His replacement, the former vice president Walter Mondale, a Democrat, failed to win enough votes to beat off former St. Paul Mayor, Norm Coleman, a Republican.

House Republican Leader Dick Armey of Texas, who helped engineer the 1994 "Republican Revolution" that gave his party control of the House for the first time in 40 years, is calling it quits.

During his 18 years on Capitol Hill, Armey helped redefine bluntness. At one House hearing, he told Hillary Clinton, then first lady, that "reports of your charm are overstated." Another departing House leader is J.C. Watts of Oklahoma, the only black Republican in Congress.

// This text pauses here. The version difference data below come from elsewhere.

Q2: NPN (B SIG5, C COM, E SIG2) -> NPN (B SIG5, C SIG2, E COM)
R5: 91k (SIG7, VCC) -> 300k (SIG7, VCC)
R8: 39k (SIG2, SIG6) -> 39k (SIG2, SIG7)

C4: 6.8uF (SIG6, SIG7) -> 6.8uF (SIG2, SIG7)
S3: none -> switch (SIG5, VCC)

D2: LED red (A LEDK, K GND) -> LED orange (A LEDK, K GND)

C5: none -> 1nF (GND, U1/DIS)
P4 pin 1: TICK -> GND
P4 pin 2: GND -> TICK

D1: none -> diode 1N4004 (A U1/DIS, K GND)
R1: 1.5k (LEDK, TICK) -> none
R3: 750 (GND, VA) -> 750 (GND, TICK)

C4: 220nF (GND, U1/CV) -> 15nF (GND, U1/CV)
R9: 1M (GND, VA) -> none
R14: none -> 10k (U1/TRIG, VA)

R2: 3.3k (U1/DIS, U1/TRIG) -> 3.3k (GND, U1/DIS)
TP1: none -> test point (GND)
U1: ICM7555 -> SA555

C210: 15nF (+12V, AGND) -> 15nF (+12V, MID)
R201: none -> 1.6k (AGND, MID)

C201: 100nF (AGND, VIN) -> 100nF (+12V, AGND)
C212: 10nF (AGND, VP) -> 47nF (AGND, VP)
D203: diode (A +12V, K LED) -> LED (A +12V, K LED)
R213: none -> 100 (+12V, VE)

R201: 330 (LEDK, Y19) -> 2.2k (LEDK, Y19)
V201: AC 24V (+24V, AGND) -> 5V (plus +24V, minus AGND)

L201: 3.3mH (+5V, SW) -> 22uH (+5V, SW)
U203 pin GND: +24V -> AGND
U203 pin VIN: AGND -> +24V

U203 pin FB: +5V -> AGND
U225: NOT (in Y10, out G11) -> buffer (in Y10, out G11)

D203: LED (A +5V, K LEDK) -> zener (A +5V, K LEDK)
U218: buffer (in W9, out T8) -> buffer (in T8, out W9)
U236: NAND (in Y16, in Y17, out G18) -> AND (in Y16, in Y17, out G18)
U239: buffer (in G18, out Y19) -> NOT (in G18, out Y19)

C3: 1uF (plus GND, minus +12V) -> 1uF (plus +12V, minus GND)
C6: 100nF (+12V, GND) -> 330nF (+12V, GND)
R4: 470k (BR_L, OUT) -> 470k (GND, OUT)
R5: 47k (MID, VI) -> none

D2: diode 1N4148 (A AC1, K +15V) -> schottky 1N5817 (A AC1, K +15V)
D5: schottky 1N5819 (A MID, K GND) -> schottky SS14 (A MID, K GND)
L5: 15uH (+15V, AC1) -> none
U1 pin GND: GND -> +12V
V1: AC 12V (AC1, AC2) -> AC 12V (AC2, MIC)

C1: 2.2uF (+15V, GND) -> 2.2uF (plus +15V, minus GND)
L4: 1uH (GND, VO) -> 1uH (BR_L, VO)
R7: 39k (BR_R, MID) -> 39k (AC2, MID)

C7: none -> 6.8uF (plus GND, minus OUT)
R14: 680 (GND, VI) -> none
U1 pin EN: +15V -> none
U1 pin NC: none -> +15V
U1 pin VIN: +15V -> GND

Senator Fred Thompson, a Tennessee Republican, is retiring from Congress after two terms. He is returning to acting with a role on NBC's "Law and Order".

Earlier this year, two flamboyant Georgia lawmakers suffered primary defeats: Republican Bob Barr, a hard-core conservative who was among the first on Capitol Hill to call for the impeachment of President Bill Clinton, and Republican Cynthia McKinney, an often confrontational liberal Democrat.

Republican Gary Condit of California was defeated in his Democratic primary after being romantically linked to a missing federal intern.

Republican Senator, Bob Smith of New Hampshire, lost his primary, too. - (Reuters)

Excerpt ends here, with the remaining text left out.